The crews of 17 say the launch complex and rocket would not have been so successful without each other. The launchers became workhorses for NASA, the Air Force and commercial satellite builders.
“You’ve got to have a good rocket to make the pad work, and the Delta II was the best rocket ever,” said Steve Seaman, a propulsion engineer for United Launch Alliance.
As the single-stage Thor missiles evolved into the multistage Deltas and then the Delta II and finally the Delta III, the gantries at Pads A and B added levels and layers to keep up, reminiscent of the way a tree grows, with new material added to an older core.
“The pad reflected the rocket,” Dunn said. “We would never call Delta simple, we would call it a straightforward rocket. Complex 17 took on that feel as well. Get the pad to where you need it and there’s no reason to go beyond that.”
The launch complex also holds the distinction of being the last operational complex that required a person to push a button to launch a rocket. While other pads went to a computerized auto-sequencer, such as the space shuttle used, 17 stayed with a button through 1995. Even then, the only change was from a button push to a mouse click, so there was still a human operator involved.
“If you didn’t push that button, it didn’t launch,” said Bill Hodge, an electrical engineer at the launch complex.
As demanding as the missions were on the rockets, spacecraft and equipment, the focused nature and quick pace brought the 17 crews together, they said.
“It was hectic, but not dysfunctional,” said Tom Mahaney, project manager for the closeout of the complex.
“The team had a lot of passion and pride, loving what they did. Without that, the team would not have been as succesful,” McLaughlin said. “It was the dedication that made it work.”
The work would not let up for long stretches, sometimes a few years at a time.
“There was the time I remember 10 or 11 launches a year,” said Marc Lavigne. “I was still very new there and it just fascinated me. You were like, ‘OK, I can’t take vacation here, here or here.’ Everybody had the same frame of mind: It’s good to stay busy. People enjoyed that busyness even though it sometimes took a toll on your personal life.”
The reward came on launch day, as soon as the spacecraft reached its proper placement in space, whether that meant orbiting Earth or started on a path into deep space.
“Just to see it launch, to see it all come together is a big, big part of the pride,” said John Penna, a propulsion engineer for the pad.
There was one day that stood out for everyone, but for the wrong reason.

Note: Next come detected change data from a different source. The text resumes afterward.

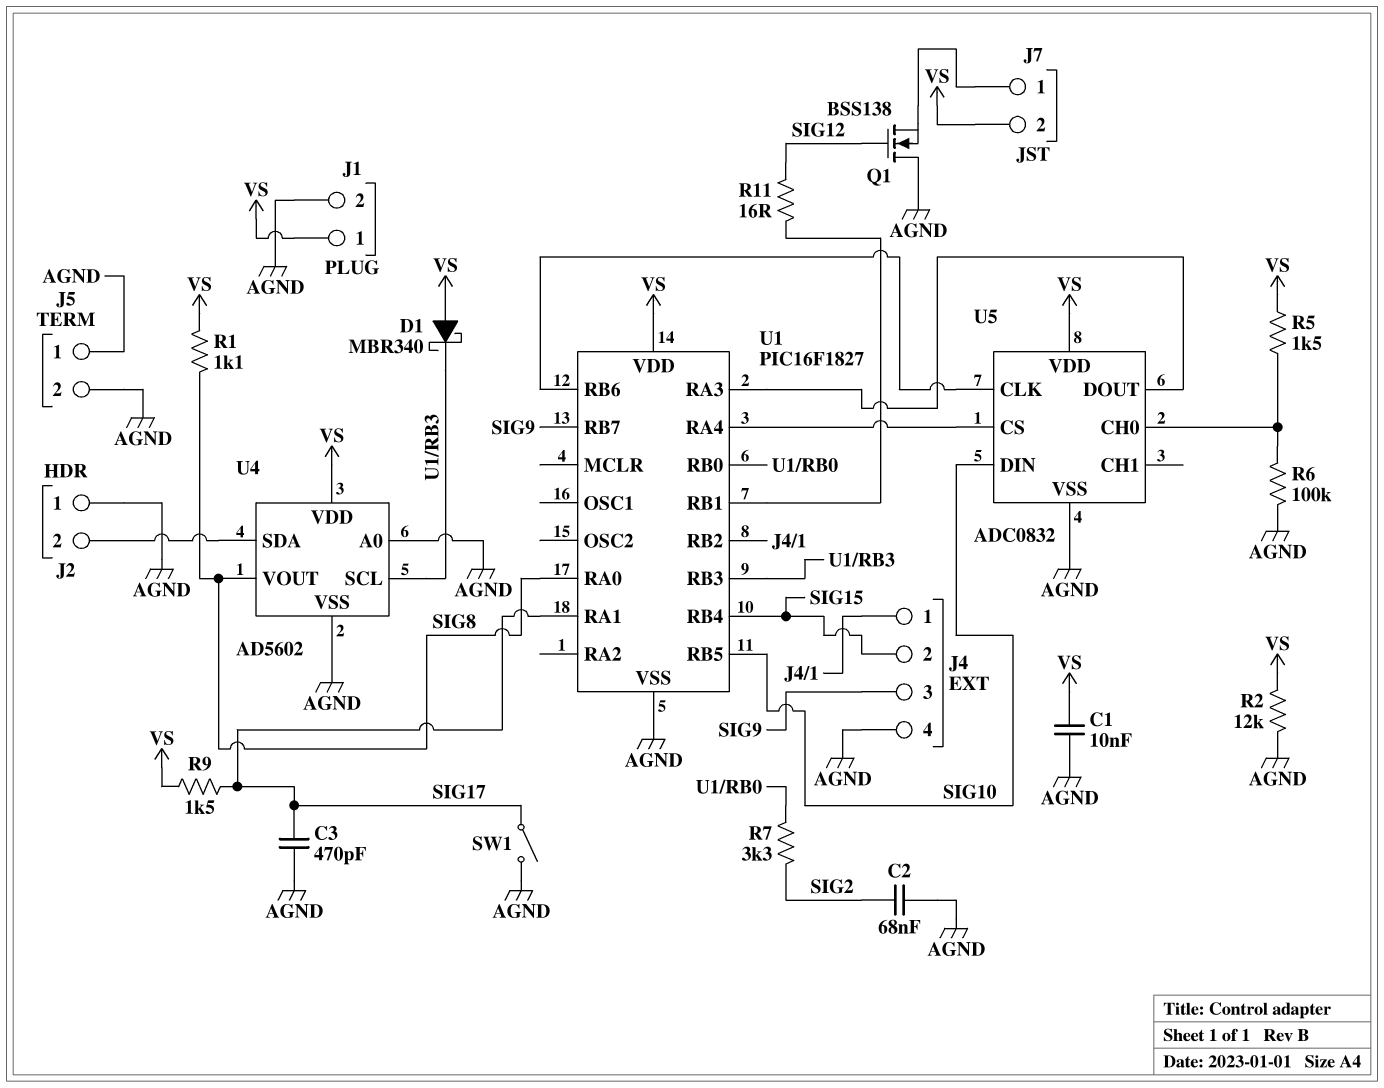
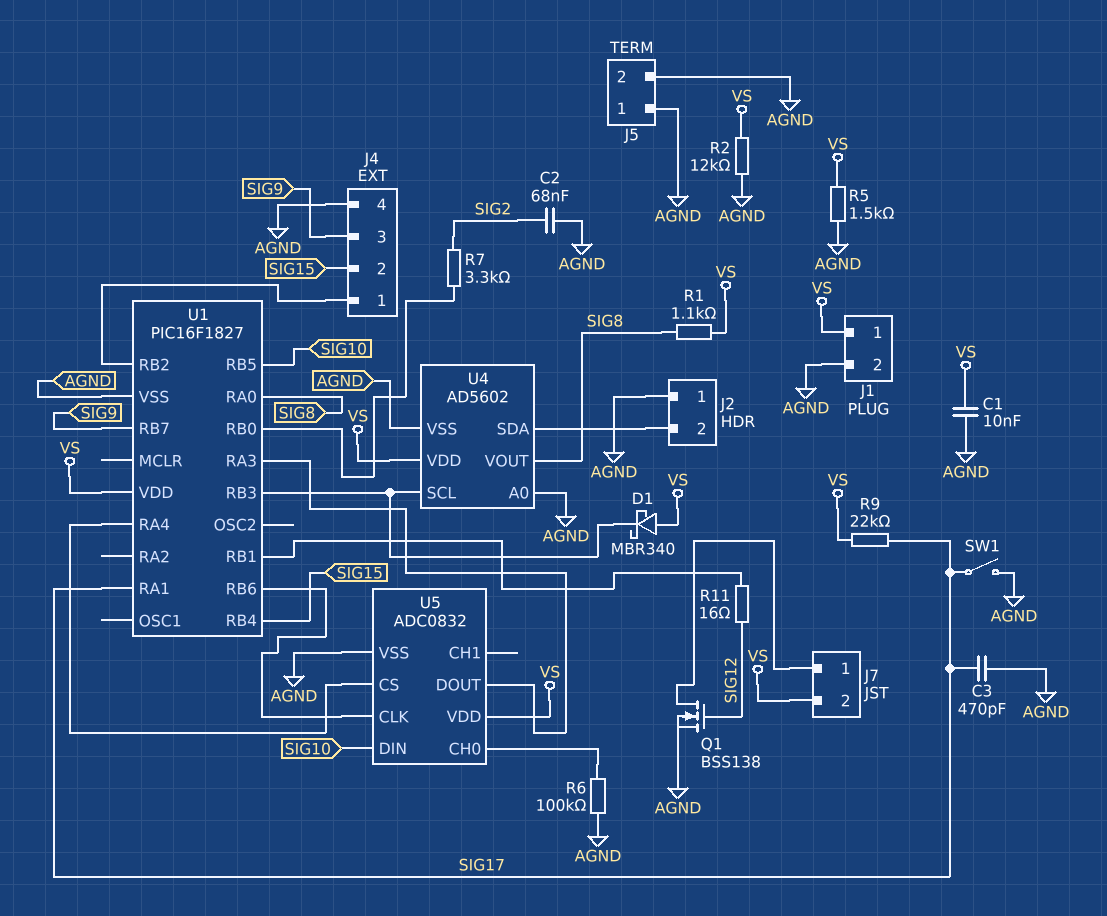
Q1: NMOS BSS138 (G SIG12, D AGND, S J7/1) -> NMOS BSS138 (G SIG12, D J7/1, S AGND)
R5: 1.5k (U5/CH0, VS) -> 1.5k (AGND, VS)
R9: 1.5k (SIG17, VS) -> 22k (SIG17, VS)

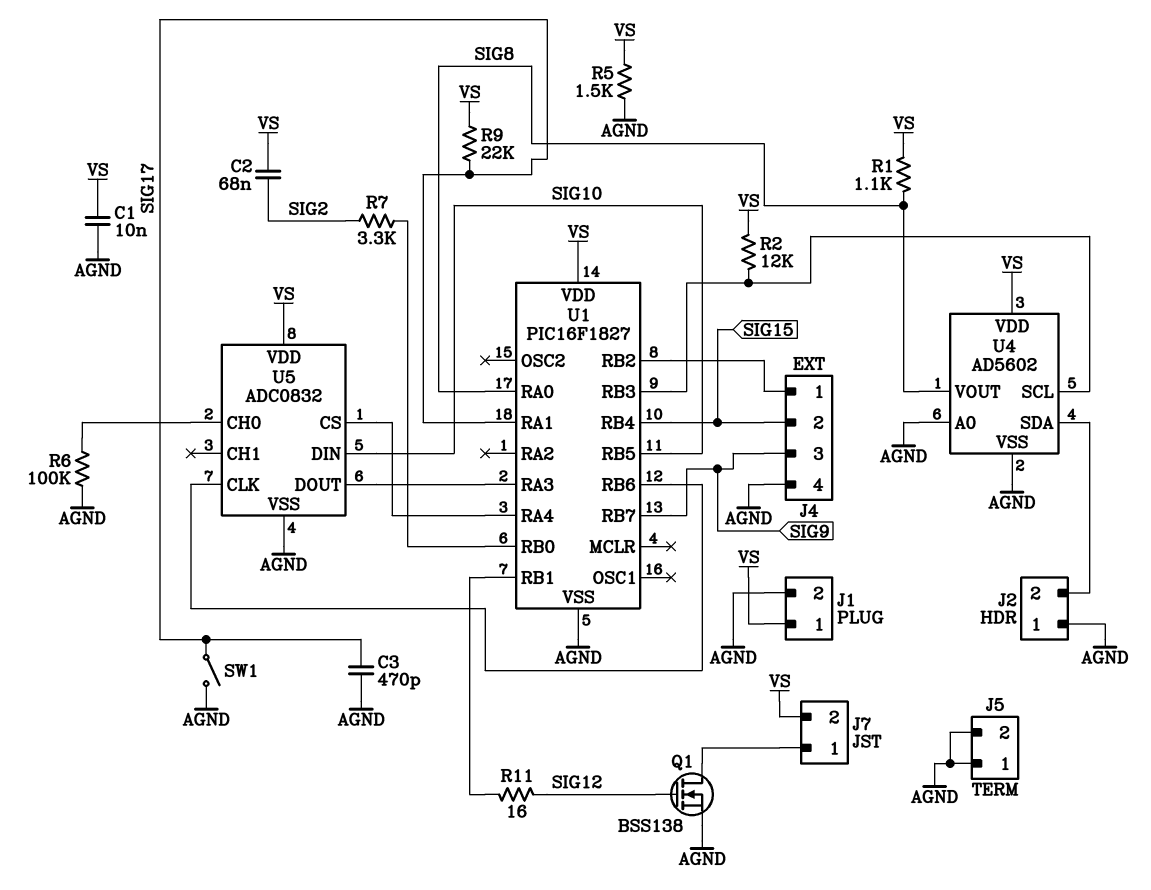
C2: 68nF (AGND, SIG2) -> 68nF (SIG2, VS)
D1: schottky MBR340 (A VS, K U1/RB3) -> none
R2: 12k (AGND, VS) -> 12k (U1/RB3, VS)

It was Jan. 17, 1997, when the launch team gathered at its familiar stations in the blockhouse sitting between the two launch pads. Dirt had been piled around and in front of the block building over the years to beef up protection, but it was still in the same location as when the first Thor missile was launched in 1957.
Thirteen seconds after lifting off the pad, the rocket carrying the first of a new series of GPS satellites exploded, sending a shock wave to the ground and splintering the rocket into thousands of pieces that rained down on the launch site for many minutes.
“We saw the vehicle let go and somebody said it wasn’t too far up,” said Lavigne. “Everybody went under their consoles because the overhead monitors were shaking, and we didn’t know if they were going to fall down.”
No one was hurt in the aftermath of the explosion, but for subsequent launches the team was moved out of the blockhouse to a control center farther away. Dunn and several others lost their cars to chunks of falling rocket, though.
The launch team, the complex and the rocket recovered quickly and got back to their successful ways.
The launch complex and Delta II soon set a record for most consecutive successful launches and built on that record through its final launch in 2011. At the height of the Delta launch manifest, the average launch rate held at about one a month, a statistic that would be hard to improve on, according to the engineers.
“I don’t know that you can do any more than 12 in a year,” Bedell said. “In the modern world, nobody did it as fast as the 17 crews.”